なぜ、GLMを提唱する必要があったのか。それは、目的変数および説明変数が質的変数なのか、量的変数なのかによって、様々な方法を使いわける必要がありました。それに対し、GLMでは、目的変数、説明変数が質的変数なのか、量的変数なのかを考慮する必要がありません。なぜなら、線形予測子、リンク関数、誤差構造の3つの観点からモデルを構成することによって、それを可能にします。そのため、説明変数は質的、量的、自乗、3乗、対数とどのようなものでも構いません。

 

GLMの基本的な考え方は、普通の回帰分析と同じです。説明変数の値から目的変数の予測値が求まり、説明変数の実測値は、目的変数の予測値周辺に分布する(ばらつく)と考えます。しかし、ばらつき(誤差、残差とも呼ばれる)の振る舞いが正規分布になることを仮定しているが、振る舞いが正規分布ではない場合、誤った結論を導くことになります。そのため、GLMでは目的に合うようにモデルを構成します。GLMでは観測値が予測値の周りにどのようにばらつくか(誤差構造)を確率分布で指定します。具体例を見ていきましょう。

 

線形モデルの最も単純なモデルは、以下の1次式ですね。

・y=α+βx…

しかし、このモデルの目的変数が、カウントデータ(0 or 1)や割合(0~1)であると問題が発生します。目的変数の予測値がマイナスを示す可能性があるからです。そこでGLMでは、以下のようにモデルを考えます。

・yの関数=α+βx

この左辺を「リンク関数」と呼び、書き直すと以下のようになります。ついでに、GLMでは、α+βxのことを線形予測子といいます。

 ・リンク関数(予測値)=α+βx

リンク関数には、対数やロジットがよく使われます。リンク関数に対数をとる意味としては、目的変数の予測値を「非負(正)」にコントロールするためです。

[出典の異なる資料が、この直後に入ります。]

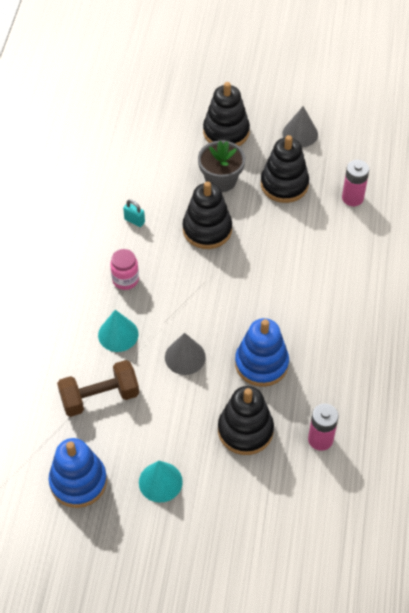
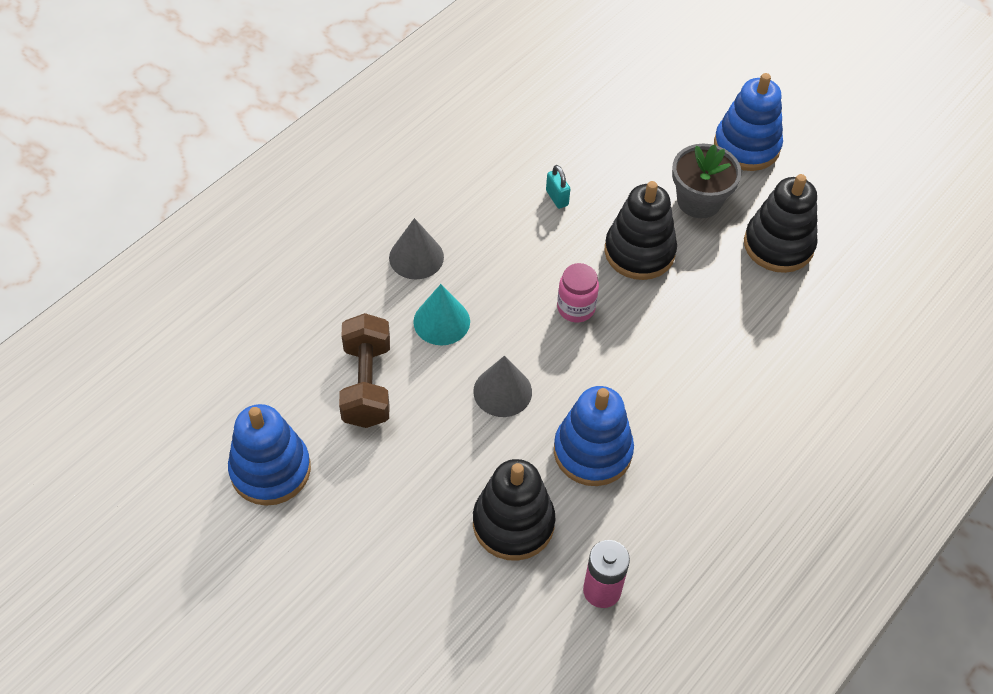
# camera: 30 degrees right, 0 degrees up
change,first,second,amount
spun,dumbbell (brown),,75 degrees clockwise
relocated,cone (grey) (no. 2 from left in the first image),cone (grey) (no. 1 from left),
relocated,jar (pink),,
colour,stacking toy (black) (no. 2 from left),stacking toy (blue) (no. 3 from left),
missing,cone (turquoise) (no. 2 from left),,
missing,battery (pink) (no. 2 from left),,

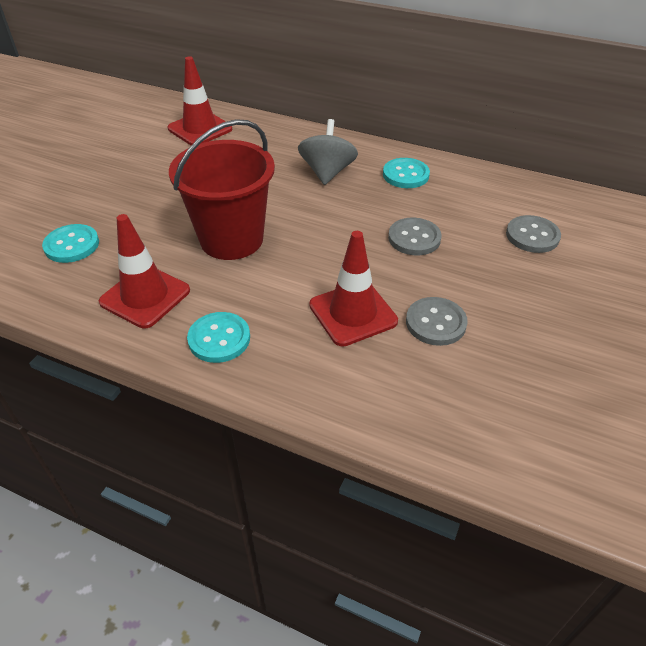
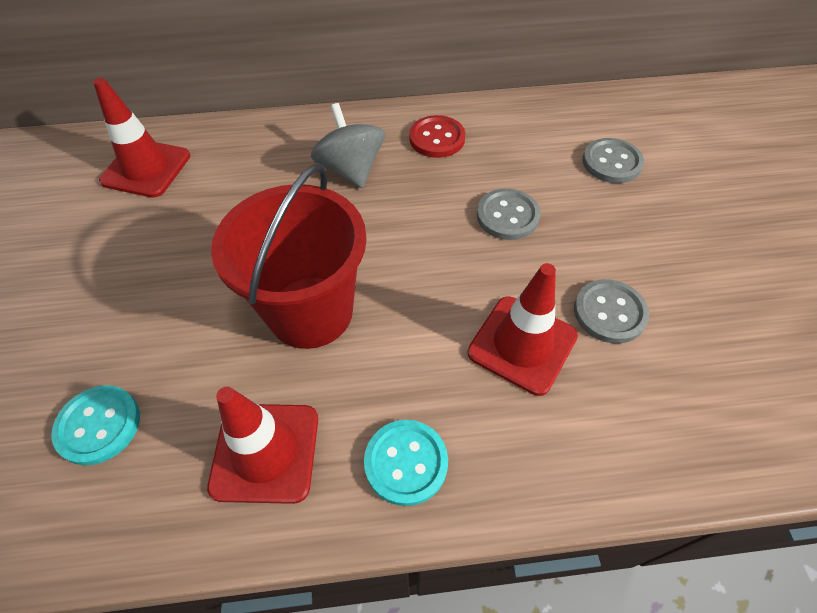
# camera: 30 degrees left, 10 degrees up
change,first,second,amount
colour,button (turquoise) (no. 3 from left),button (red),

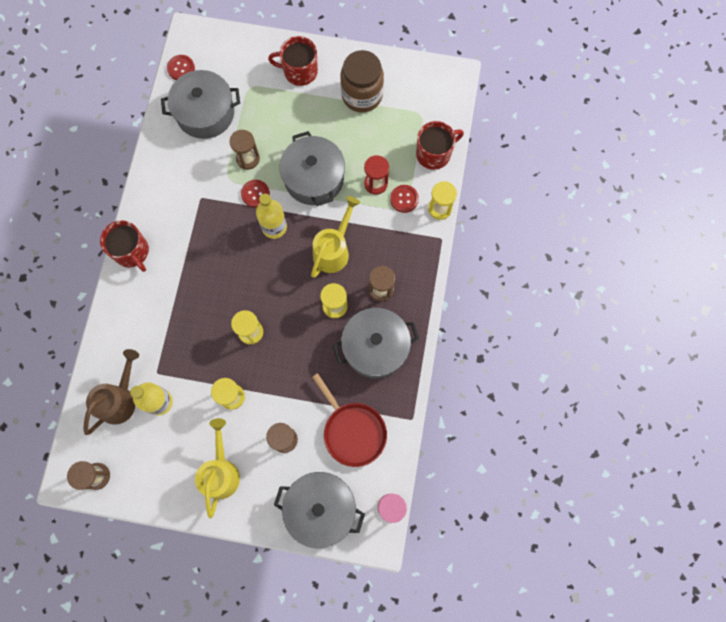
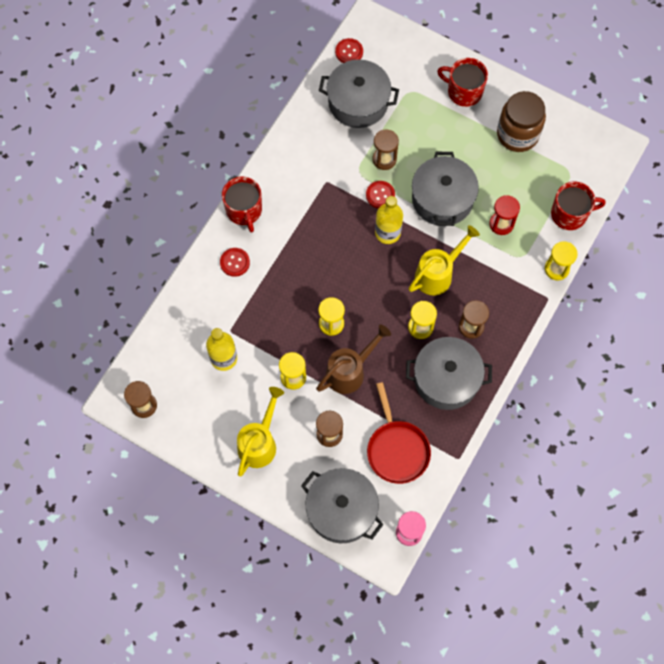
# camera: 20 degrees right, 5 degrees down
change,first,second,amount
relocated,button (red) (no. 3 from left in the first image),button (red) (no. 1 from left),
relocated,watering can (brown),,

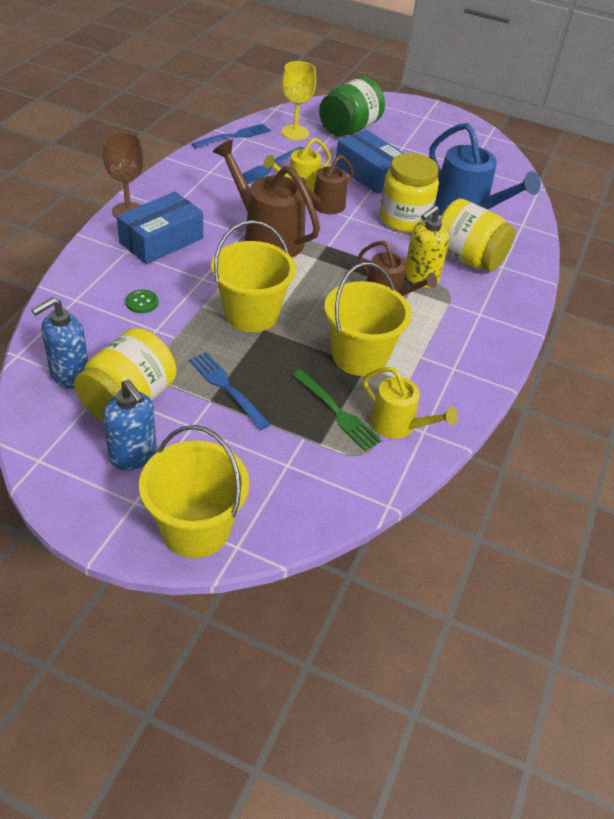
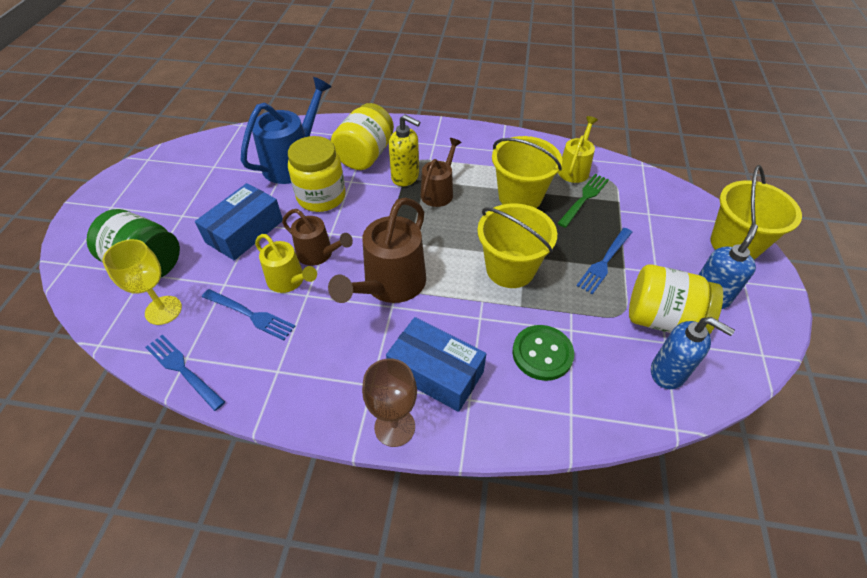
# camera: 100 degrees left, 5 degrees up
change,first,second,amount
size,button (green),,x1.82

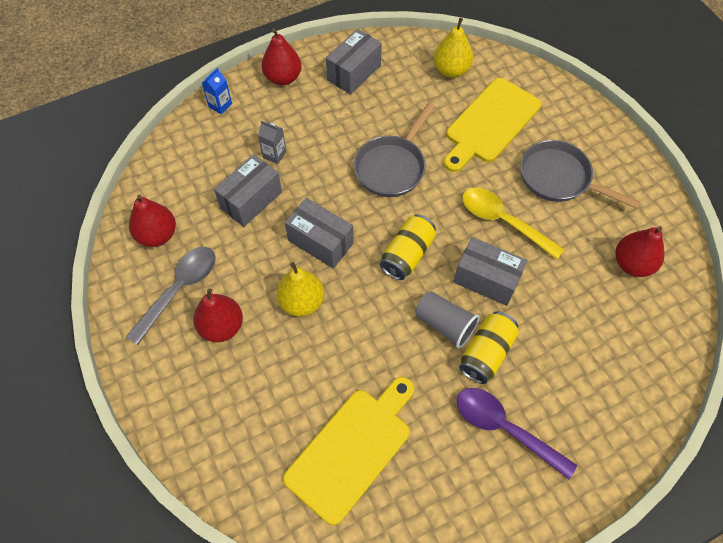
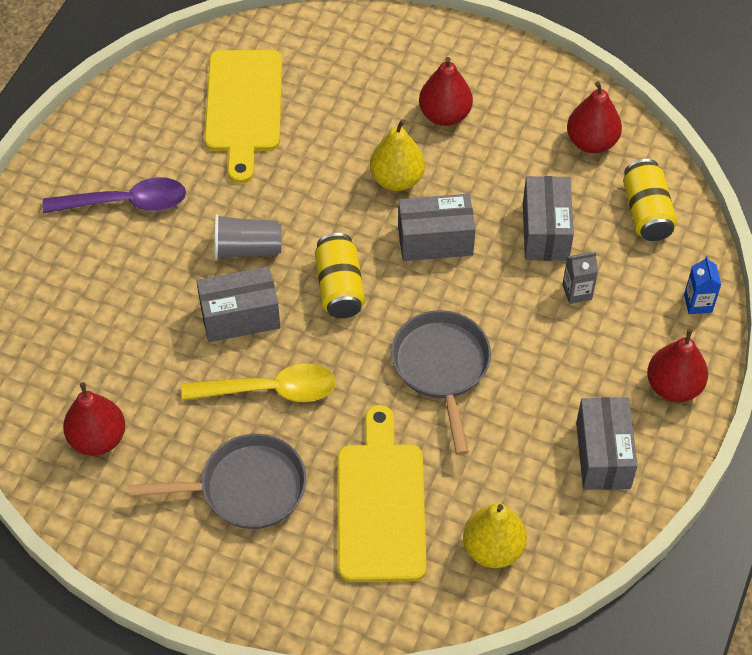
# camera: 140 degrees right, 5 degrees down
change,first,second,amount
relocated,can (yellow) (no. 2 from left),,
missing,spoon (grey),,

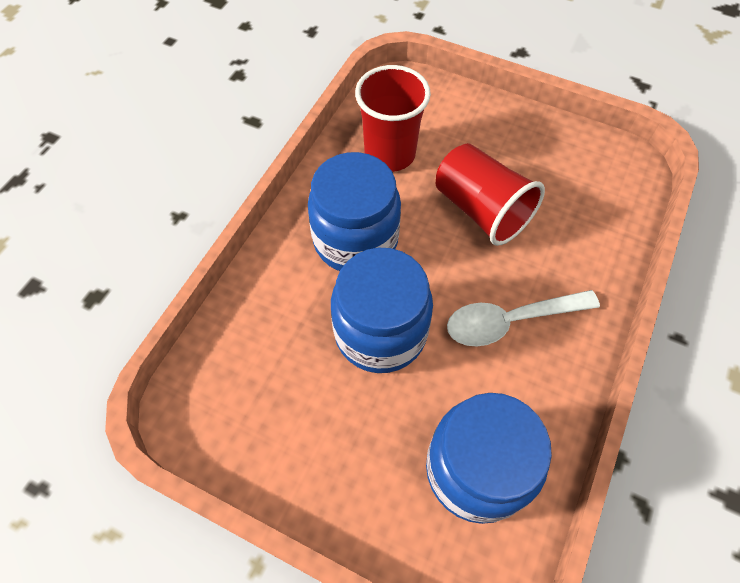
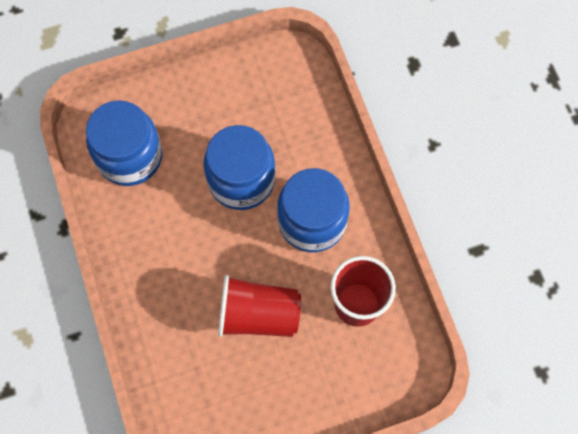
# camera: 135 degrees right, 10 degrees up
change,first,second,amount
missing,spoon (white),,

ロジットだと、0〜1にコントロールできます。 予測値の値を求めるためには、さらに以下のように変形します。

・予測値=リンク関数の逆関数(α+βx)

実際の目的変数の値は、この目的変数の予測値の周りにばらつくと考えます。

 

たとえば、対数リンク関数の場合、以下のようになります。

log(予測値)=α+βx  #logの逆関数はeなので以下のように変形する必要があります。

   ↓

予測値=e^α+βx

 

以上で、今回はお終い。

 

(補足)

これまでの線形モデルは以下のようにまとめることができます。

これまでの分析は、GLMの立場から解釈すると、特定の誤差構造とリンク関数の組み合わせと言えます。